Somos levadas a esse tipo extremo de situação porque achamos que uma presença masculina poderá suprimir nossas carências, ausências, falhas, quando não pode. Entretanto, esses estão longe de ser os únicos motivos responsáveis por esse tipo de sujeição. Culpabilizo essa visão idealizada do amor sofredor pregada pela sociedade, porém também procuro culpabilizar nossa própria visão romântica que podemos salvar o outro. Queremos ser salvas, protegidas e amadas por uma figura masculina, entretanto no outro lado da moeda também queremos salvar, transformar e virar de ponta a cabeça a vida alheia. A verdade é que não vamos salvar nosso‘ grande amor’ e tampouco ele nos salvar. Relacionamentos não são feito para salvar ninguém A realidade( ainda que dura e distante dos contos de fadas) e que não vamos salvar ninguém, a não ser a nós mesmas.

Esse contexto vivenciado por muitas mulheres é presente desde a infância, no cerne da construção do nosso Eu, quando ainda estamos aprendendo tanto sobre nós e sobre o mundo. Habituadas as “historinhas para crianças” vulgo conto de fadas, com o famoso “ felizes para sempre” ali reluzindo para que o persigamos desenfreadamente através de relacionamentos amorosos, o que por vezes resulta em desapropriação de quem somos. São tantos relacionamentos que nos sequestram, nos fragmentam e geram duvidas a respeito do nosso Eu. Erramos em por a felicidade individual em mãos alheias. Ninguém deve ser responsabilizar de algo que é tão subjetivo.

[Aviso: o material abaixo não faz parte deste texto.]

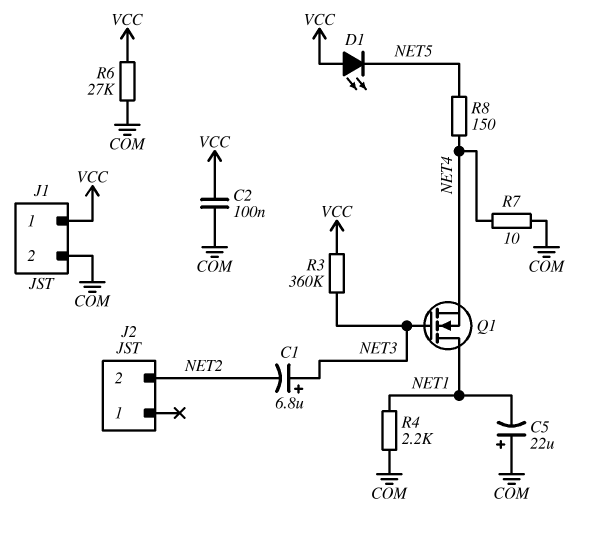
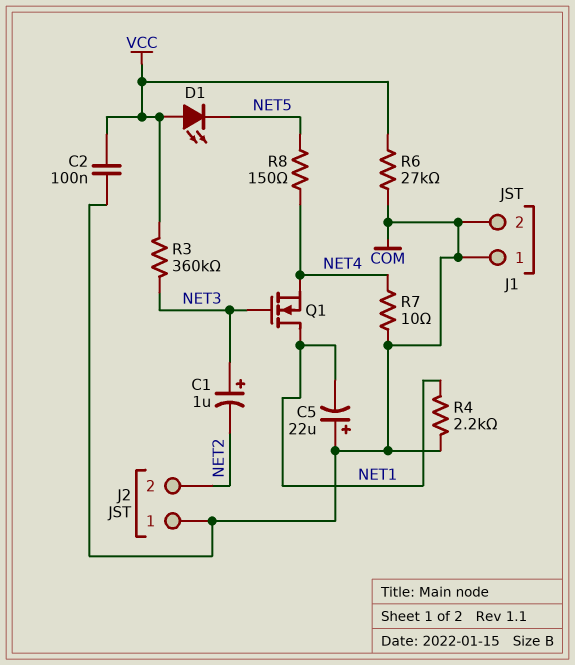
C1: 6.8uF (plus NET3, minus NET2) -> 1uF (plus NET3, minus NET2)
J1 pin 1: VCC -> COM
J2 pin 1: none -> COM

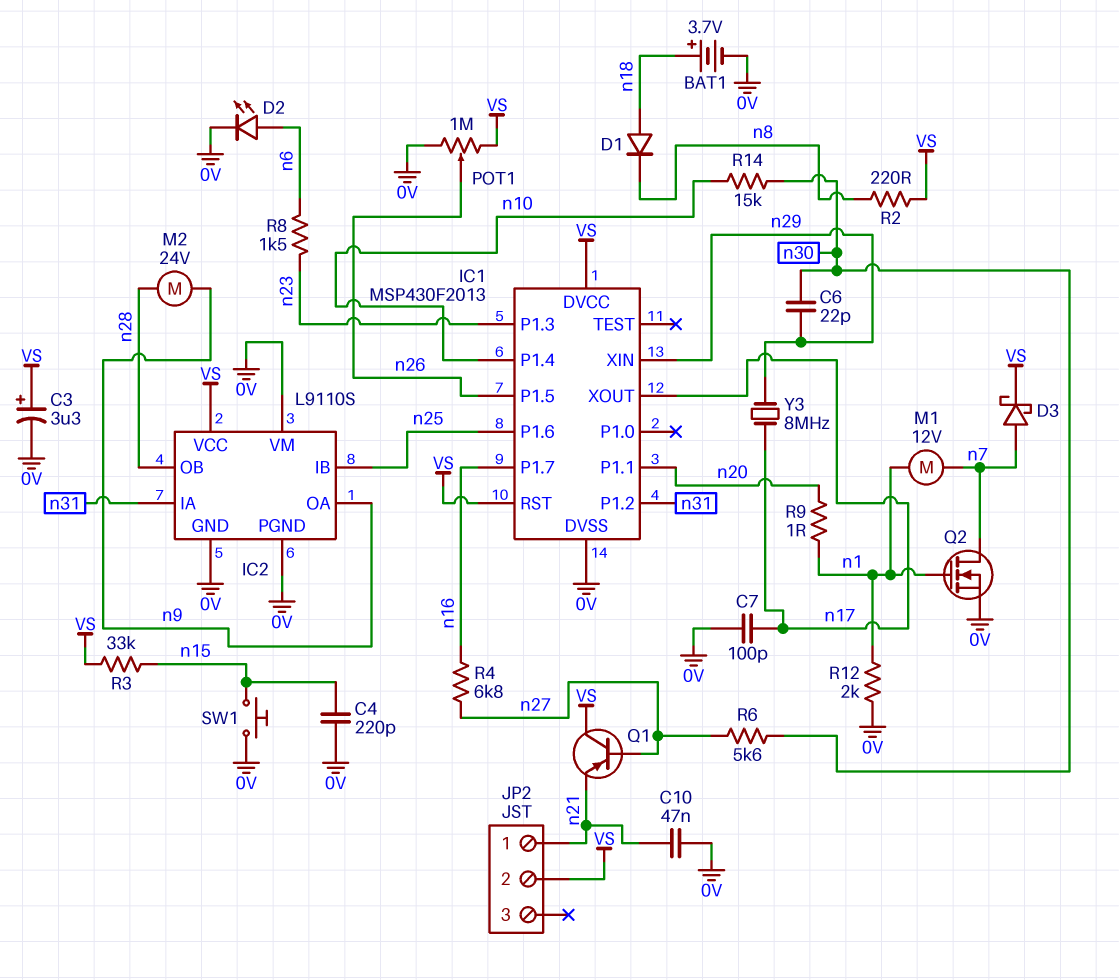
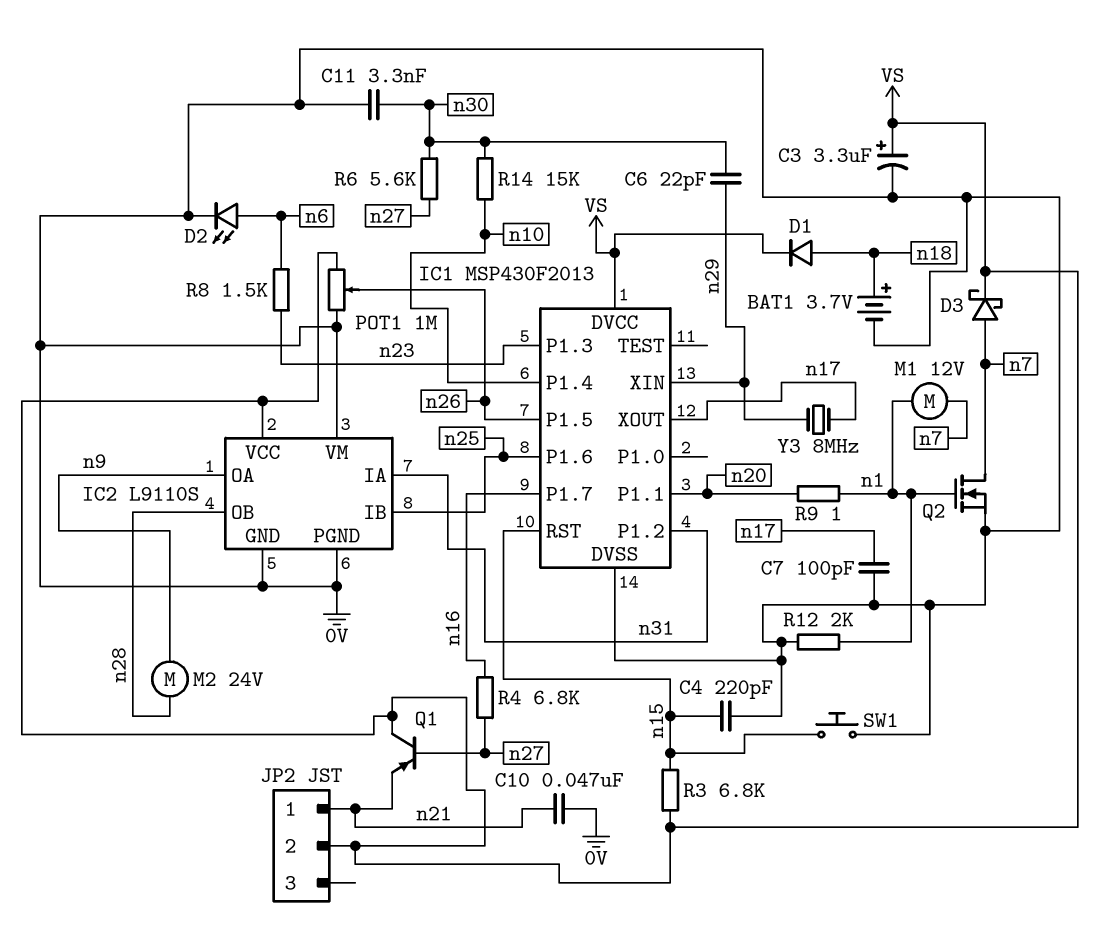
C11: none -> 3.3nF (0V, n30)
D1: diode (A n18, K n8) -> diode (A n18, K VS)
IC1 pin RST: VS -> n15
R2: 220 (VS, n8) -> none
R3: 33k (VS, n15) -> 6.8k (VS, n15)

A felicidade existe para ser compartilhada, somada, e não entregue numa bandeja com direito a uma carta branca de faça o que quiser da minha vida. Atrelado a felicidade entregue, vem de brinde as cordas. Cordas da manipulação emocional que o outro tem acesso ao o responsabilizarmos por nossa felicidade. A recíproca também é válida, recebemos o peso da infelicidade alheia quando o outro projeta em nós seu ideal de “mulher dos sonhos” e sem sequer pedirmos nos entrega sua felicidade em nome de um suposto amor, quando na verdade através dessa atitude nos tornamos ainda mais prisioneiras de um relacionamento nocivo.

Nascemos para conquistar muito mais que um casamento, temos capacidade de muito mais. Muitos mais aquém de que ser a mulher de alguém. Temos sim potencial para nos libertamos das grades de um relacionamento destrutivo que vem muito bem fantasiado de “ amor da minha vida”, romper com algo que nos comprime, nos torna menores, assim nos reduzindo. Somos mulheres, somos muito mais que essa idealização que nos é imposta em busca do “ grande amor” porque o amor que é capaz de provocar mudanças construtivas é aquele que vem de dentro de nós, é aquele que sentirmos ao fim da tarde ao reunir a família, ao rever os velhos amigos. O amor romântico foi deturpado pela sociedade,é uma grande falácia. O amor a dois pode sim ser muito bem vivido, no entanto, creio que seja longe de tudo aquilo que nos foi ensinado.

Sofrer por ‘amor’ não é bonito, tampouco romântico, se negligenciar por alguém está longe de ser prova de amor, está mais próximo de falta de amor. Há tanta vida lá fora, longe desses padrões sádicos vendidos. Há um horizonte de conquistas a serem exploradas e realizadas por nós, tantas tonalidades para serem borradas, vivificadas. Existe um outro mundo longe desse cativeiro que nos ensinaram a chamar de amor, que está distante de fato ser. Tem tanto para ser descoberto para além dos traumas, um passo adiante da dor, um novo mundo repleto de descobertas esperando para ser explorado.